Dias atrás, comentei aqui (“O Modelo e o Produto”, 3 de novembro) o modo como a indústria cultural, além de fabricar livros em massa, fabrica também fórmulas em massa para produzir textos literários. Isso não foi uma invenção da indústria, foi uma invenção dos escritores. E é um mecanismo natural da criação artística. Se você for analisar os poemas religiosos dos sumérios e caldeus, vai ver a mesma coisa acontecendo. Um sacerdote com veleidades poéticas fazia um hino agradecendo aos deuses pela bênção da colheita, e o hino fazia o maior sucesso. Aí tempos depois outro sacerdote esperto pegava o mesmo modelo e fazia um hino agradecendo pela chuva. Surgiam aí os gêneros literários, obras que compartilham um certo conjunto de características, que se pode reconhecer de imediato, mas que trazem elementos novos: novas abordagens, sub-temas, variações de linguagem.
Quando os poetas concretistas de São Paulo (os irmãos Campos e Décio Pignatari) criaram no Brasil o movimento da Poesia Concreta, muita gente começou a fazer poemas seguindo os mesmos princípios: cancelamento quase total do verso discursivo, da estrofe e da rima tradicionais; exploração da visualidade das palavras, da sua disposição no branco da página; jogos com a sonoridade das palavras, e com sua aparência visual, etc. Toda vez que você cria obras de arte que pretendem quebrar um modelo já existente, você está criando um modelo novo. E outros artistas irão utilizar esse modelo para criar novos produtos. É o movimento natural da criação artística. Não interessa aqui discutir se o modelo é bom ou ruim, ou se os produtos são bons ou ruins, até porque esses conceitos são subjetivos. Mas esse processo de surgimento constante de Modelos e Produtos ocorre na poesia de vanguarda, no filme de faroeste, na pintura abstrata, na comédia teatral, na literatura de cordel, no rock, na música sacra orquestral, nas histórias em quadrinhos. Existe em todo canto.

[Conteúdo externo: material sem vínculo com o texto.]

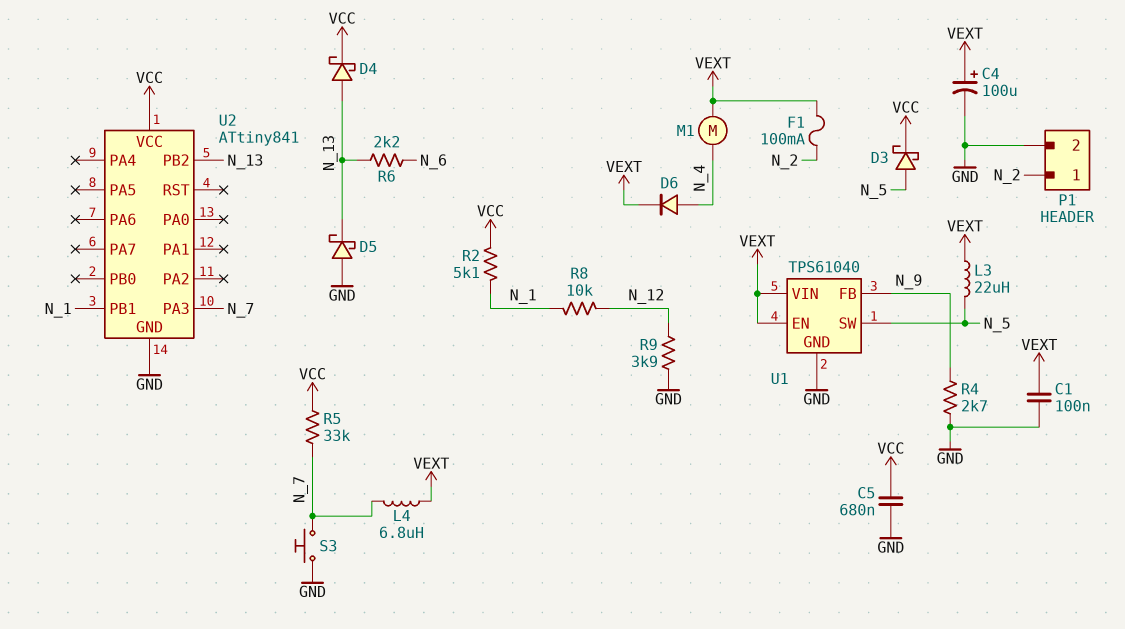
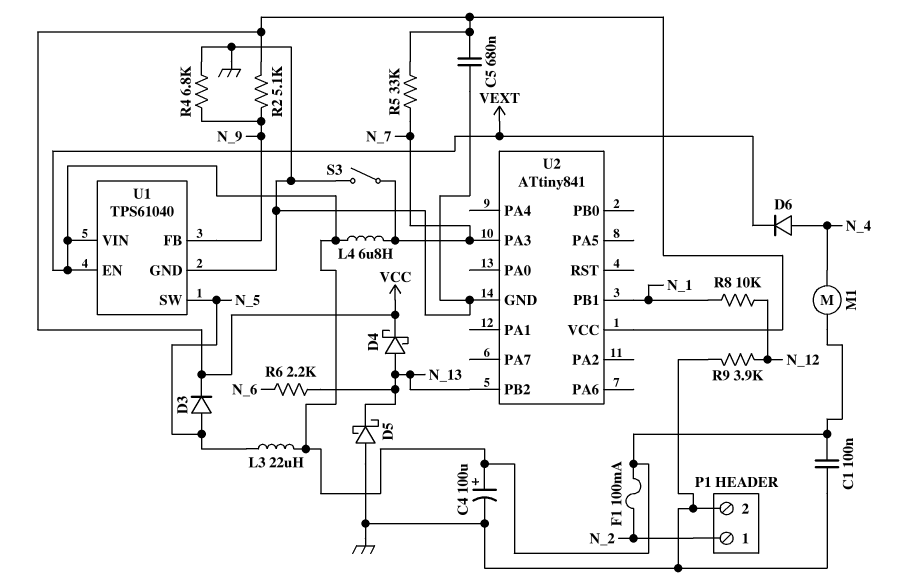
D3: schottky (A N_5, K VCC) -> diode (A N_5, K VCC)
R2: 5.1k (N_1, VCC) -> 5.1k (N_9, VCC)
R4: 2.7k (GND, N_9) -> 6.8k (GND, N_9)
S3: button (GND, N_7) -> switch (GND, N_7)

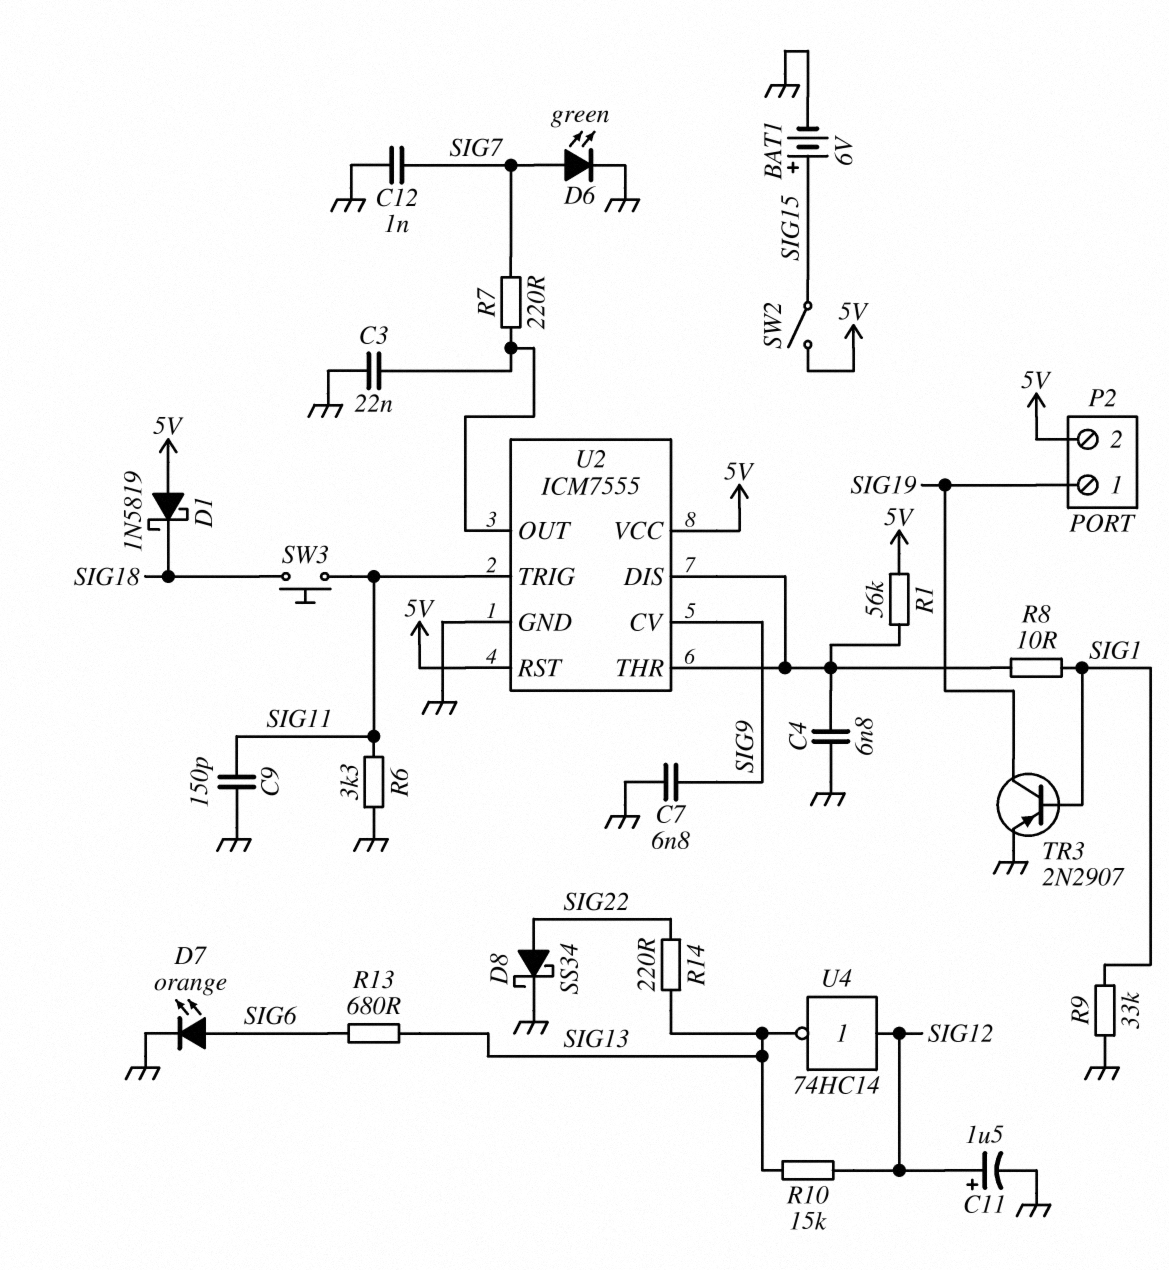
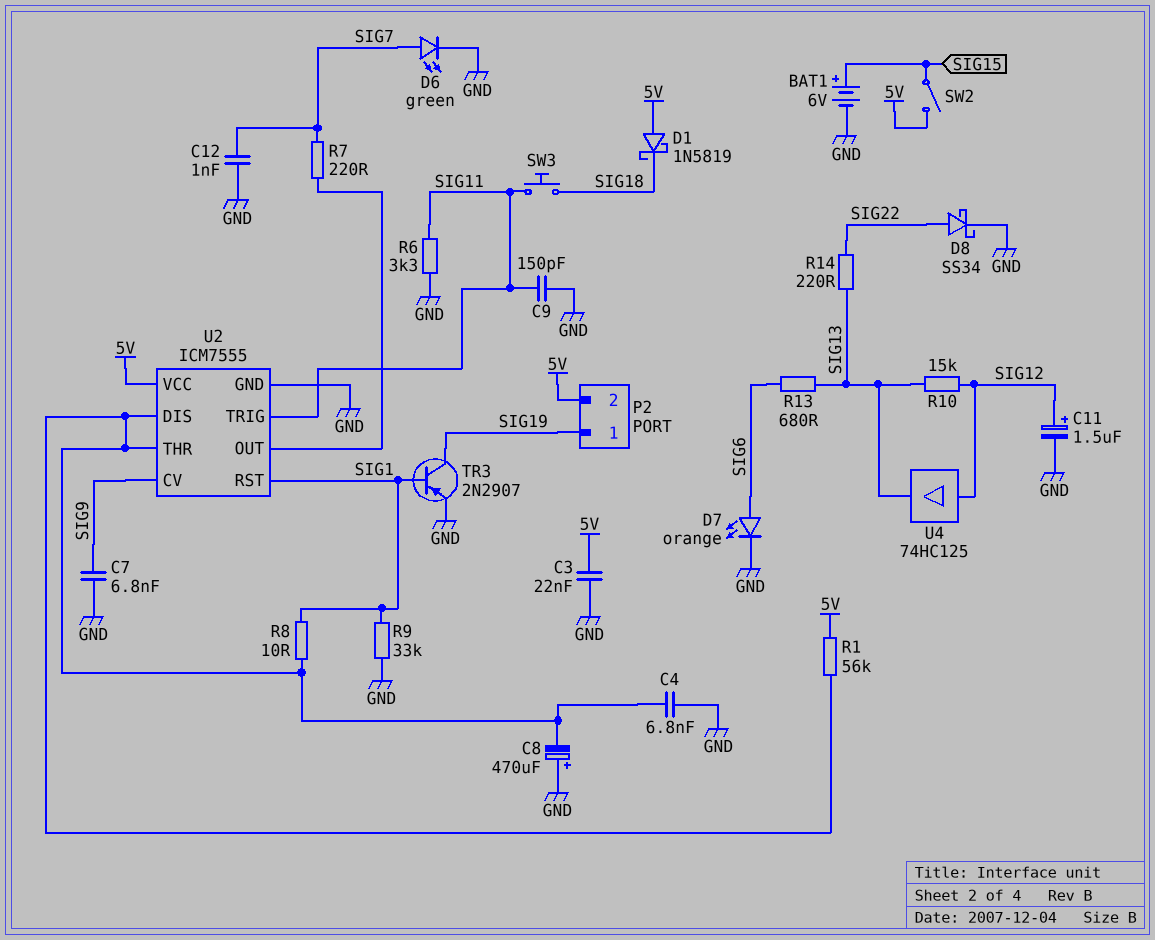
C3: 22nF (GND, U2/OUT) -> 22nF (5V, GND)
C8: none -> 470uF (plus GND, minus U2/DIS)
U2 pin RST: 5V -> SIG1
U4: NOT 74HC14 (in SIG12, out SIG13) -> buffer 74HC125 (in SIG12, out SIG13)

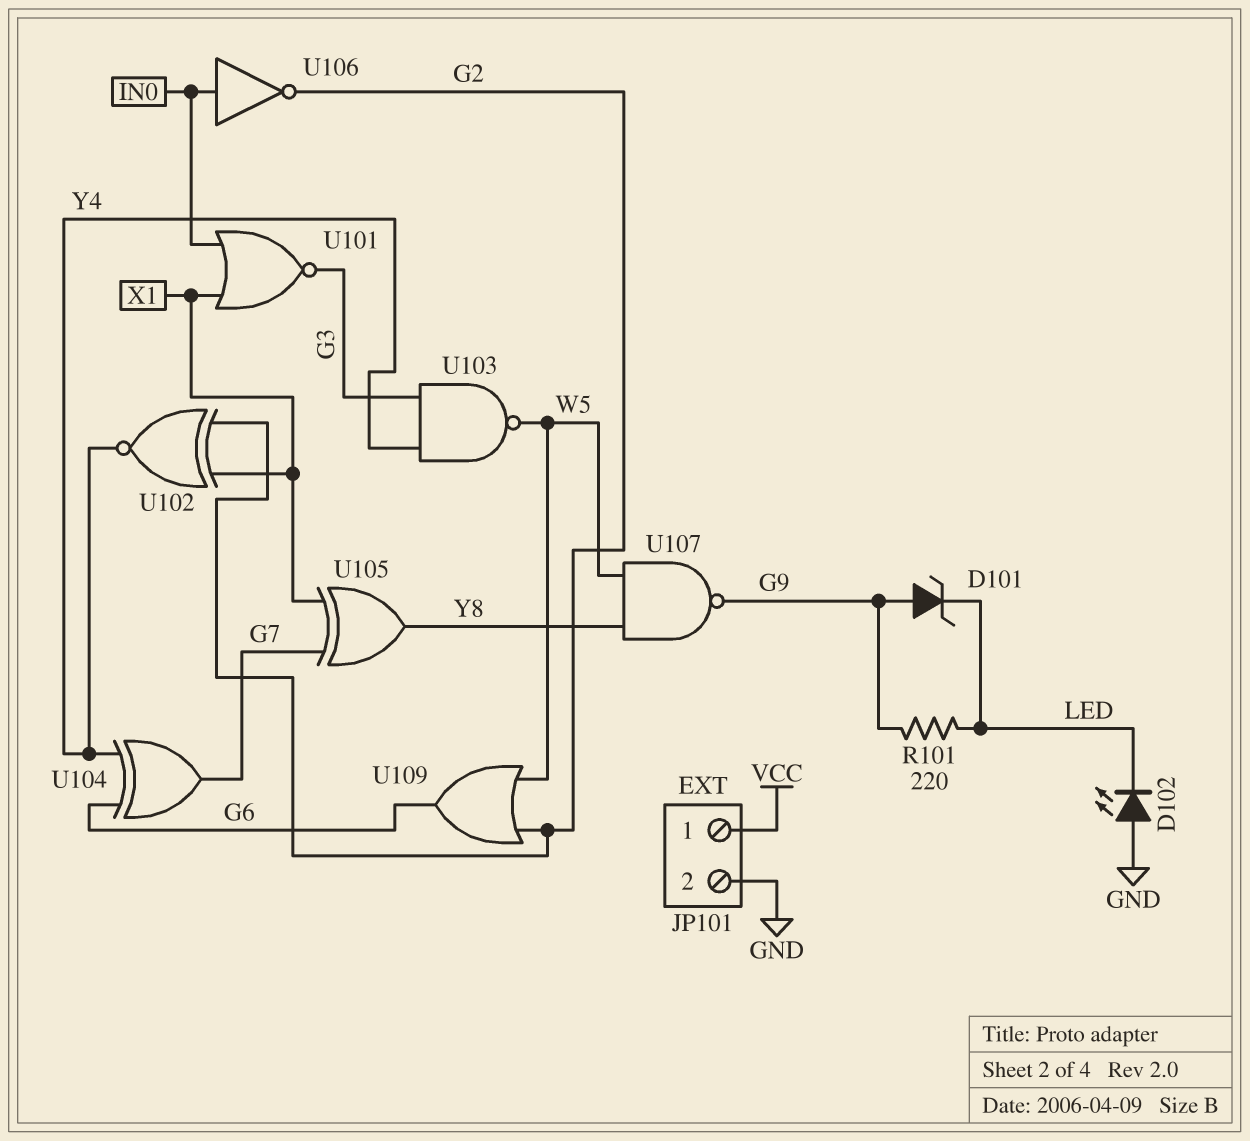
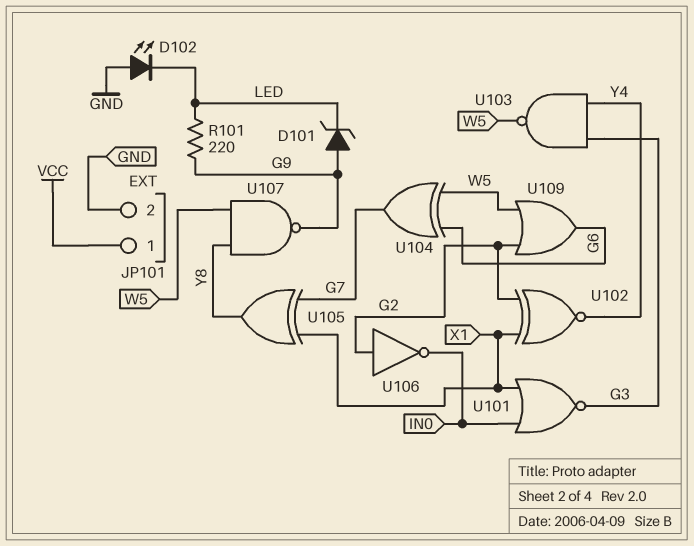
U104: XOR (in G6, in Y4, out G7) -> XOR (in G6, in W5, out G7)
U106: NOT (in IN0, out G2) -> NOT (in G2, out IN0)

Fala-se que os gêneros são típicos da literatura de massas (policial, terror, romance, espionagem, etc.), mas eles existem também na literatura erudita. Há por exemplo o Bildungsroman, o romance de formação, que narra a trajetória de um personagem da infância à maturidade, como em A Montanha Mágica de Thomas Mann e o Retrato do Artista Quando Jovem de Joyce. Eu diria que o “Triângulo Amoroso” constitui um gênero literário à parte, tal a solidez de sua estrutura básica, que permite, sem sofrer alterações, incontáveis variantes, de Dona Flor de Jorge Amado a Dom Casmurro de Machado. A “Saga Familiar”, história de uma família ao longo de décadas ou séculos, é um gênero literário à parte, não é mesmo? O mesmo pode-se dizer do “Romance Marítimo”, que vai de Moby Dick às obras de Joseph Conrad. A chamada literatura erudita não é mais imune aos modelos repetitivos (ou seja, aos gêneros) do que a literatura popular.